Mean was 2.96 but a large numbers of subscribers that only have cursory experience with programming.
Regarding the level descriptions. Some people had problems with the connotations of "hacker", particularly that it implies software hacked together and leads to bad software design. I should have explicitly mentioned I was referring to it in it's original usage (always learning, always striving, immerses themselves in the subject area), or just used a different description completely.
Most people knew some amount less than 10, mean was 7.15. Some individuals knew as many as 30.
I personally can't really write anything without referring to docs, except for C. But it seems most people can do it in a few.
Someone commented that "the standard should really be an O(n log n) internal memory one" - however, the idea was not to judge programming skill, but to what extent you really knew the languages. A sorting algorithm was the simplest program I could think of that did something useful, and that is pretty universal.
I personally identified with the comment: "None - that's what googles for - I don't keep those details in local memory"
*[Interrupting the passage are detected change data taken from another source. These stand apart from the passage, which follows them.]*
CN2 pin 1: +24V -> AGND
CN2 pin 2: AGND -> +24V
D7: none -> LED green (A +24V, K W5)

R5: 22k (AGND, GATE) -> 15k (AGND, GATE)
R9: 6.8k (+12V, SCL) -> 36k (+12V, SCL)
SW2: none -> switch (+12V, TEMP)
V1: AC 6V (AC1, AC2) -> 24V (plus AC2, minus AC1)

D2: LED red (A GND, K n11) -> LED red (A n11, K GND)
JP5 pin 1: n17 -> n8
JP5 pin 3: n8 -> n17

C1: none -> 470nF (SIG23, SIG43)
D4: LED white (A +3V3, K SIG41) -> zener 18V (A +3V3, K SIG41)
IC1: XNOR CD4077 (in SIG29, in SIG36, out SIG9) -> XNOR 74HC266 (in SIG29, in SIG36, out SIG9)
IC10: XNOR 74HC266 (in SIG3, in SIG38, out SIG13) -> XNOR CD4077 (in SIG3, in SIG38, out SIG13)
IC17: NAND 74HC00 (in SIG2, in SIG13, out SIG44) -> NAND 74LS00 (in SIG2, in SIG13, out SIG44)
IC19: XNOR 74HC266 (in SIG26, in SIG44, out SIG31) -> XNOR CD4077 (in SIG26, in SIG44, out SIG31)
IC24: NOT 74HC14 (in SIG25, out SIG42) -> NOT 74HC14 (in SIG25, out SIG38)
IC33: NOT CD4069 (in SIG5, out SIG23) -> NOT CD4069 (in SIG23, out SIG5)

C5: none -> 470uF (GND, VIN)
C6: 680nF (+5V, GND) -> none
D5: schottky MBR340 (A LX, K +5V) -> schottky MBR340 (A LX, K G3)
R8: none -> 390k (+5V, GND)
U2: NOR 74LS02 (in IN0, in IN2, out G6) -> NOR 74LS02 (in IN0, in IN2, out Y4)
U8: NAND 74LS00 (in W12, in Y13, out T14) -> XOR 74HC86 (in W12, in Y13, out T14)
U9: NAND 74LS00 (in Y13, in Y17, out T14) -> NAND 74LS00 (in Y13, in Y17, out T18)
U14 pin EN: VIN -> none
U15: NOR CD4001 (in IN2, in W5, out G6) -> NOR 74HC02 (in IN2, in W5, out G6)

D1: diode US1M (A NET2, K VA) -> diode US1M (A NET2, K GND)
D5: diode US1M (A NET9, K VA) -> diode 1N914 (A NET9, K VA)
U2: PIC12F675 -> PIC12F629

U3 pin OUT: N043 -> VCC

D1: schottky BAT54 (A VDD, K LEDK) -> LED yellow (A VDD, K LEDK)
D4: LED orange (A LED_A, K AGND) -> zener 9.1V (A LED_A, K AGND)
This question wasn't worded very well. The intended meaning was, "What got you interested in the singularity?", but alot of people just responded directly with the example words - which isn't their fault at all. I should have been more clear.
However, the answers do indicate what angle people are coming at thinking about the singularity from.
Min 2012
Median 2030
Mean 2039
Max 2150
Several people had no opinion, or did not think the singularity would happen in the foreseeable future.
I should have worded the question better as below human AI could arguably have been the first chess program. The time should be from human equivalent AI, to clearly above the capabilities of current human endeavour.
Most people predicted a relatively slow take-off taking months or years.
Sometimes interpreted as the greatest threat to the singularity occuring, rather than a threat to humanities existence. For example UFAI would be a existential threat, even though it'd be a form of singularity in itself.
Not surprisingly, most subscribers are lurkers. It was great they took the time to fill in the survey though.
Someone made the comment "ever noticed how this list is rough? Interesting to read, but until I know enough, I'll remain a happy lurker, rather than showing my ignorance by making vague statements... a feeling shared by many a lurker, no doubt. Then again, I understand and agree with the list policy."
The coordinate limits I used didn't match the results of the test url I gave.
For any answers that gave coordinates beyond the -2 to 2 range, I normalised them.
I also made a decision on whether to normalise based on whether integers or decimals were used. Decimals generally indicated that the online test was used, whereas integers meant the respondent estimated based on where they thought their own beliefs lay.
Here I shouldn't have asked this question using the word "avid" - rather, just whether you were a fan, i.e a large proportion of your fictional reading was sci-fi based.
Not unexpectedly, most people were. And a couple of people used to be, but had reasons why they were not any longer (generally their reading time had been taken up with non-fiction works).
There were a range of answers to this question.
The rationale behind it was that if we expect an ultra intelligent being to treat us with respect we shouldn't be hypocrites and treat animals, that are arguably conscious beings to some extent, as industrial machines. This will of course depend on whether you think animals have consciousness or if consciousness is a distinctly human trait.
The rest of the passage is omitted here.